The Elevator Stopped at a Floor That Didn’t Exist

It was supposed to be an ordinary ride.

Lila stepped into the crowded office elevator at 8:57 a.m., coffee in hand, squeezed between tired coworkers and strangers scrolling on their phones. The air smelled faintly of perfume and paper.

The elevator began its usual ascent — second floor, fourth, sixth. Someone coughed, another adjusted their tie. Everything was normal.

Until the panel above the doors flickered.

Instead of “10,” the display showed a single symbol: a circle with a line through it.
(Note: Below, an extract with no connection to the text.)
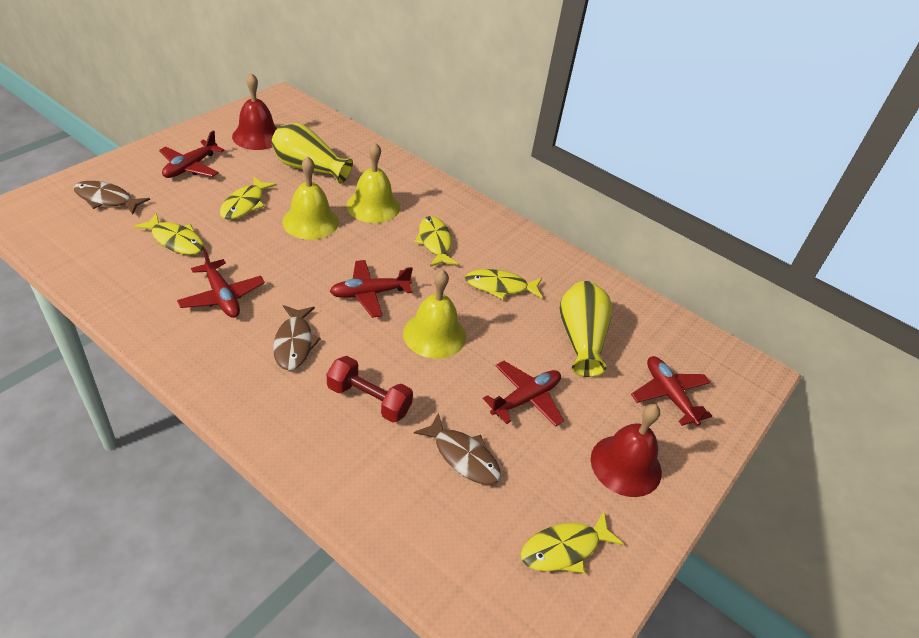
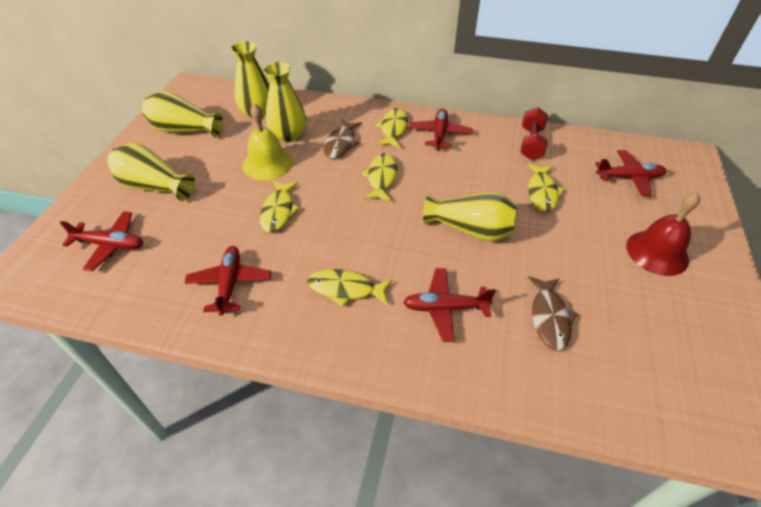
brown fish: 3 -> 2
red bell: 2 -> 1
yellow bell: 3 -> 1
yellow vase: 2 -> 5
None of them had ever seen it before.

The elevator shuddered and stopped.

With a ding, the doors slid open.

Everyone inside leaned forward, confused.

The hallway beyond didn’t belong to their office building. It stretched endlessly, lined with peeling wallpaper and buzzing fluorescent lights. The floor was carpeted in a faded, ugly green, and the air smelled like dust and something metallic.
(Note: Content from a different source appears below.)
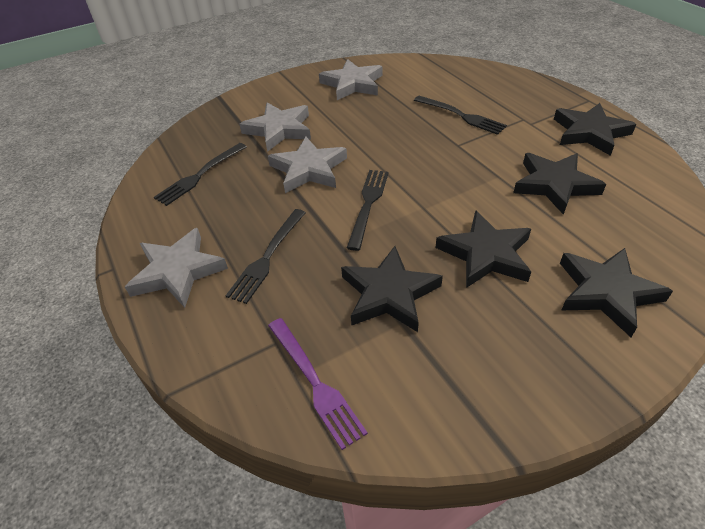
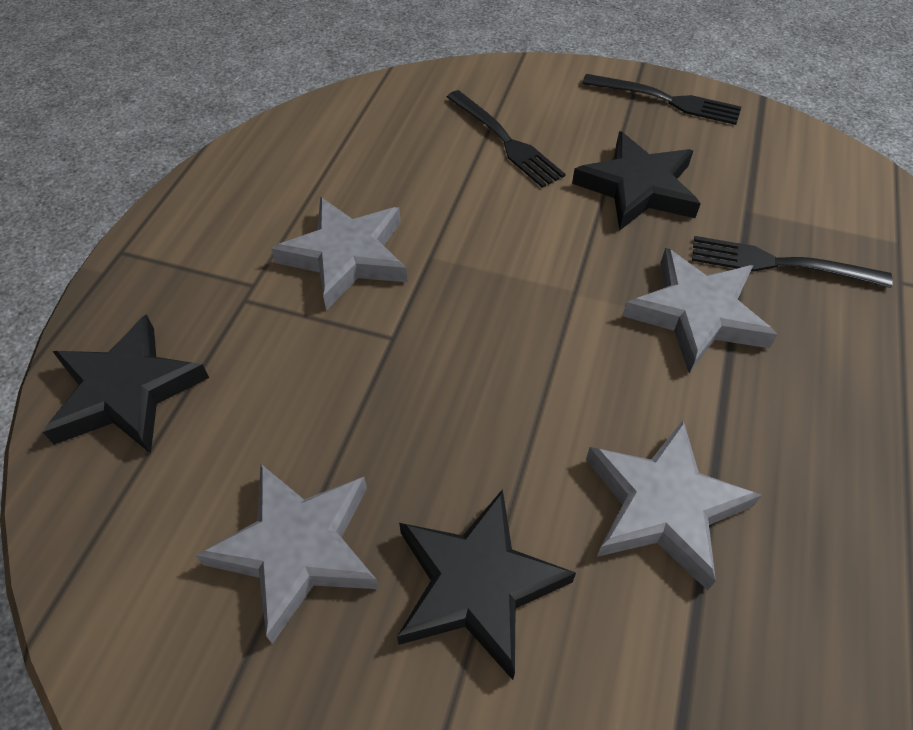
black fork: 4 -> 3
black star: 5 -> 3
purple fork: 1 -> 0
“What floor is this?” someone muttered.

But when they looked again — the hallway had changed.

One woman swore she saw a hospital corridor, sterile and white, with gurneys lining the walls. Another man gasped, saying it looked like his childhood home, only abandoned. Lila blinked hard — to her, it was neither. She saw a library, towering shelves stretching into shadows, filled with books that whispered when she looked at them.
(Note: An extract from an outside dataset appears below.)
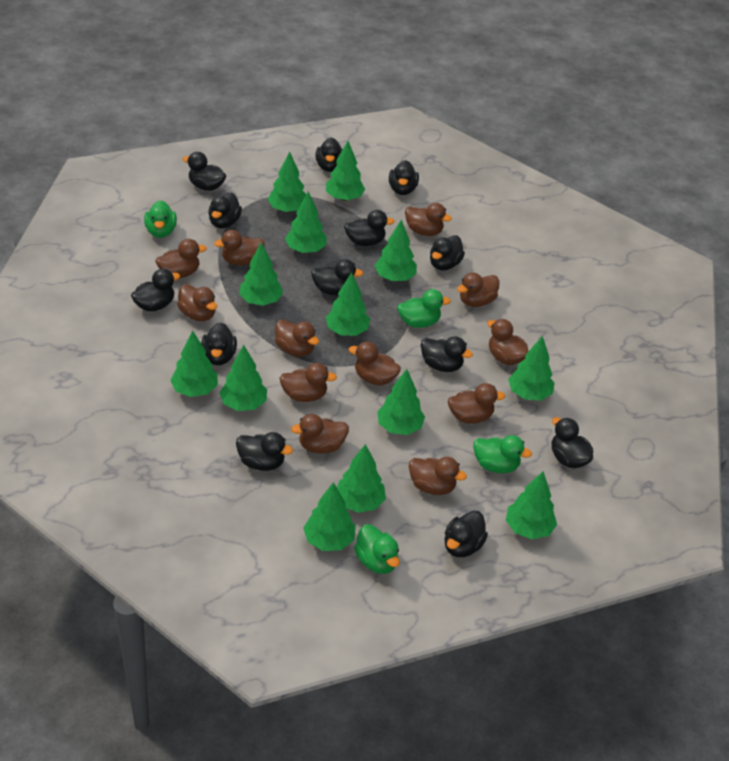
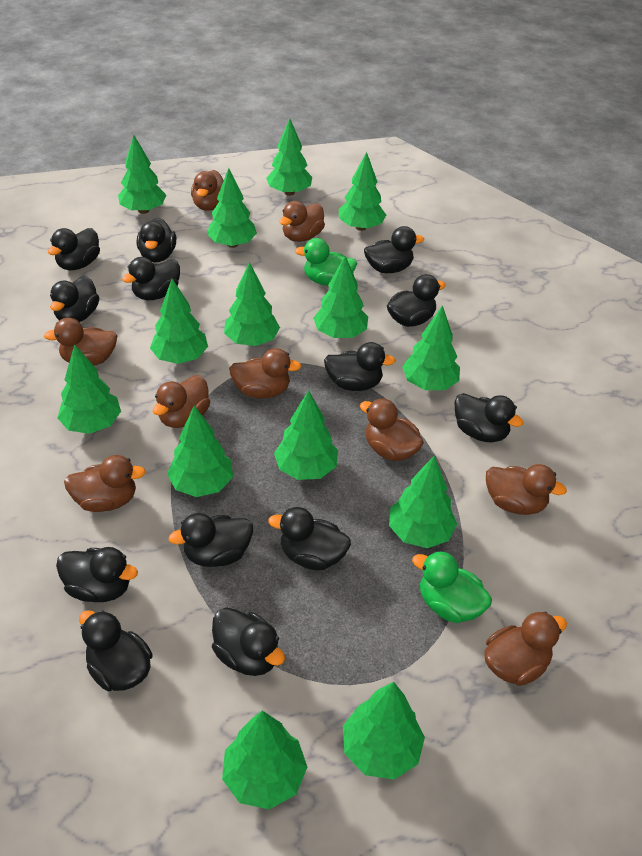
brown duck: 12 -> 9
green duck: 4 -> 2
green tree: 13 -> 14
The group panicked. “Close the doors!” someone shouted.

But the doors wouldn’t close.

The elevator hummed, as if waiting for them to step out.

Finally, a man near the front whispered, “It’s showing us what we don’t want to see.”

The others turned to him. “What do you mean?”

He pointed to the panel above the doors. The strange circle symbol had changed. Now it read: “-1.”

The air grew colder.

Lila’s hand trembled as she hit the “close door” button again and again. At last, the doors slid shut, and the elevator jerked upward violently, as if tearing itself away from that place.

When the doors opened again, they were back in their building, tenth floor. Everything was ordinary. People hurried out without speaking, pale and shaken.

No one mentioned it again.

But the next morning, when Lila stepped into the elevator alone, she saw the circle symbol flash again.

And this time, the doors began to open.